The ministry spokeswoman, Maria Zakharova, claimed that she was so surprised by the comments reported by Armenian media that she double-checked them. She said Pashinian deviated from the Armenian consensus on the matter.
Speaking during a visit to Switzerland on January 24, Pashinian said Armenians should “understand what happened” in 1915 and what prompted the subsequent campaigning for international recognition of the World War One-era slaughter of some 1.5 million Armenians as genocide.
Armenian historians, opposition figures and retired diplomats expressed outrage at the remarks, saying that Pashinian cast doubt on the fact of the genocide. Armenian Diaspora groups that have long been at the forefront of the recognition campaign also deplored Pashinian’s remarks. The wave of condemnation continued even after the premier insisted on January 31 that he did not deny or question the genocide officially recognized by over three dozen countries, including the United Staes and Russia.
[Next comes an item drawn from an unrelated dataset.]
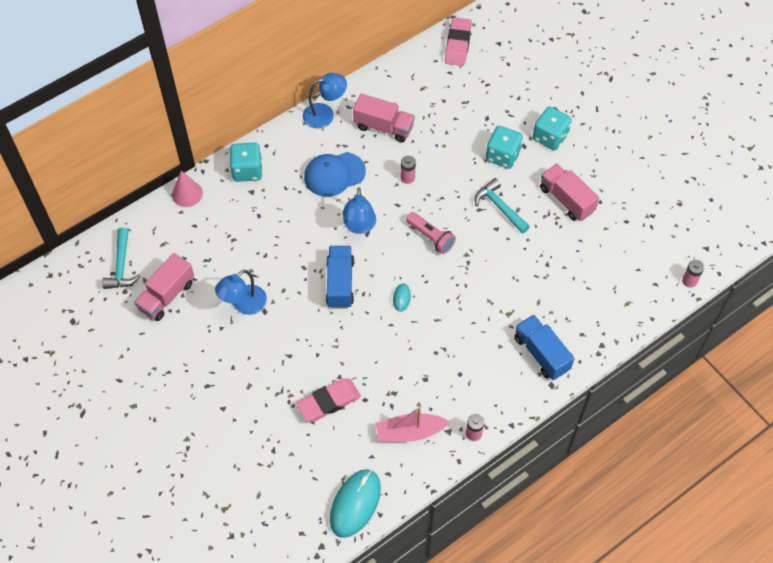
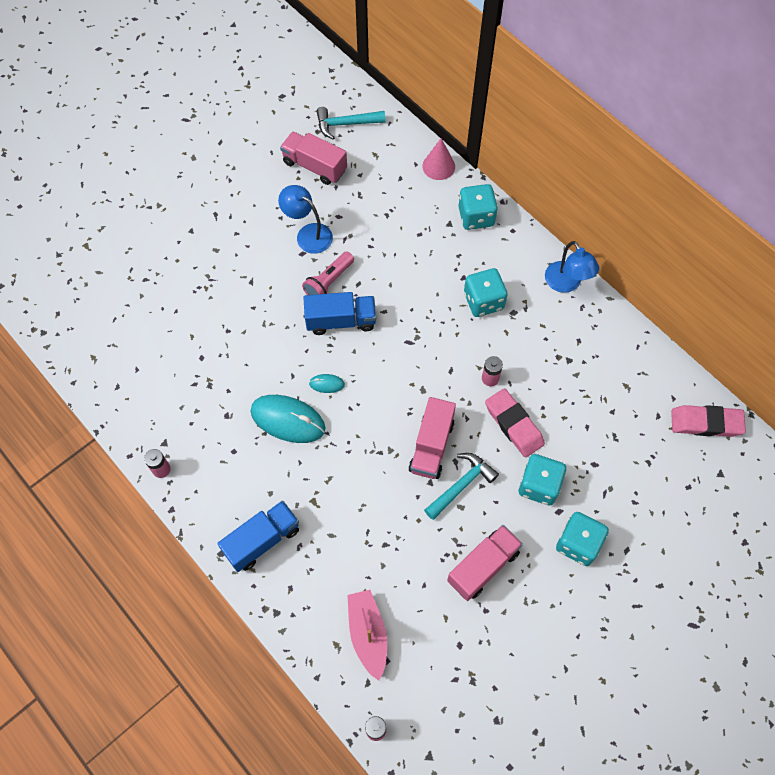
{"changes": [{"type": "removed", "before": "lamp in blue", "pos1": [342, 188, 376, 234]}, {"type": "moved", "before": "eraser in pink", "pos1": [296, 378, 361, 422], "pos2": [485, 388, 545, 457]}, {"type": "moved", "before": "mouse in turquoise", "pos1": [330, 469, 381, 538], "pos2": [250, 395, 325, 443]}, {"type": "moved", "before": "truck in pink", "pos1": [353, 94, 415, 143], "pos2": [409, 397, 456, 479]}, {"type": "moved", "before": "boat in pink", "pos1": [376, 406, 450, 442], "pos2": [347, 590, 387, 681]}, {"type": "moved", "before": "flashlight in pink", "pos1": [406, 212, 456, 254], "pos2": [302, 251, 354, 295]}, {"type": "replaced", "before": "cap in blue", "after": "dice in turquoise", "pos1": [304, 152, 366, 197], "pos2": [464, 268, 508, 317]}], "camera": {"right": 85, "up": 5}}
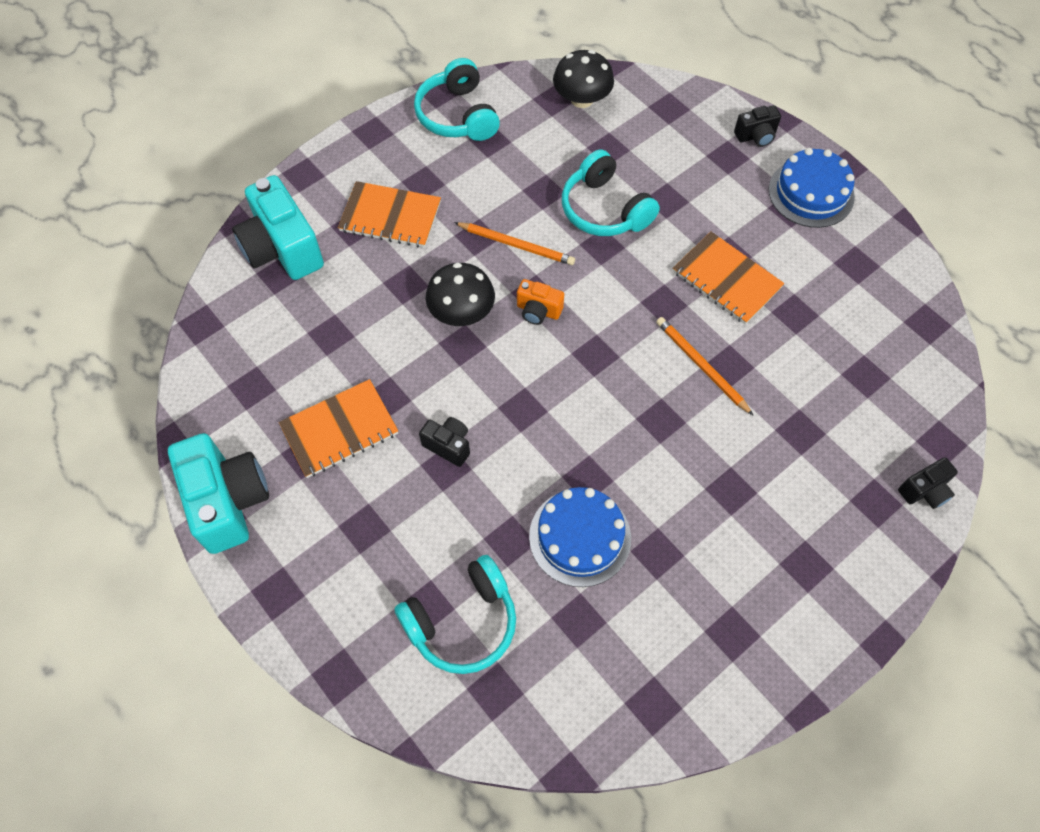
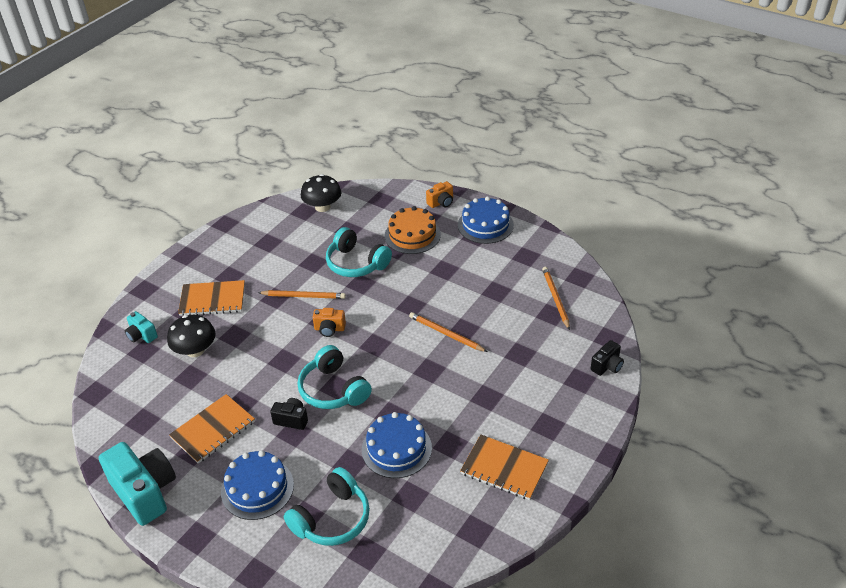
{"changes": [{"type": "added", "after": "cake in blue", "pos2": [221, 450, 294, 520]}, {"type": "added", "after": "cake in orange", "pos2": [385, 206, 441, 254]}, {"type": "added", "after": "pencil in orange", "pos2": [542, 267, 570, 330]}, {"type": "moved", "before": "headphones in turquoise", "pos1": [414, 58, 500, 141], "pos2": [297, 345, 372, 409]}, {"type": "moved", "before": "mushroom in black", "pos1": [426, 263, 495, 326], "pos2": [167, 315, 216, 357]}, {"type": "moved", "before": "notebook in orange", "pos1": [673, 232, 785, 324], "pos2": [460, 434, 549, 500]}, {"type": "recoloured", "before": "camera in black", "after": "camera in orange", "pos1": [734, 105, 781, 147], "pos2": [426, 181, 453, 208]}, {"type": "resized", "before": "camera in turquoise", "pos1": [232, 175, 324, 280], "pos2": [125, 311, 158, 343], "scale": 0.49}], "camera": {"right": -15, "up": -20}}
“To be honest, I never expected that this issue will be treated in a way different from the historically shaped, absolutely consensus-based position of both the state of Armenia and the people of Armenia and Armenians as an ethnic group,” Zakharova told reporters. “I never thought that this consolidated position formulated and formed for years will be subject to any changes within the Armenian polity. But you can see what statements we have been hearing lately.”
“But this is not a question for us. Our country, our position was formulated through a corresponding statement by the State Duma which we regularly cite and which you know,” she said, referring to an Armenian genocide resolution adopted by the Russian parliament in 1995.
Amid his administration’s lingering tensions with Moscow, Pashinian seemed to imply on January 24 that foreign powers, notably the Soviet Union, were behind the decades-long Armenian campaign for genocide recognition.
“How is it that in 1939 there was no Armenian genocide [recognition] agenda and how is it that in 1950 the Armenian genocide agenda emerged?” he told a group of Swiss Armenians.
His critics countered that the term “genocide” was coined by Polish-Jewish lawyer Raphael Lemkin after 1939, during the Jewish Holocaust. Lemkin also drew on the events of 1915.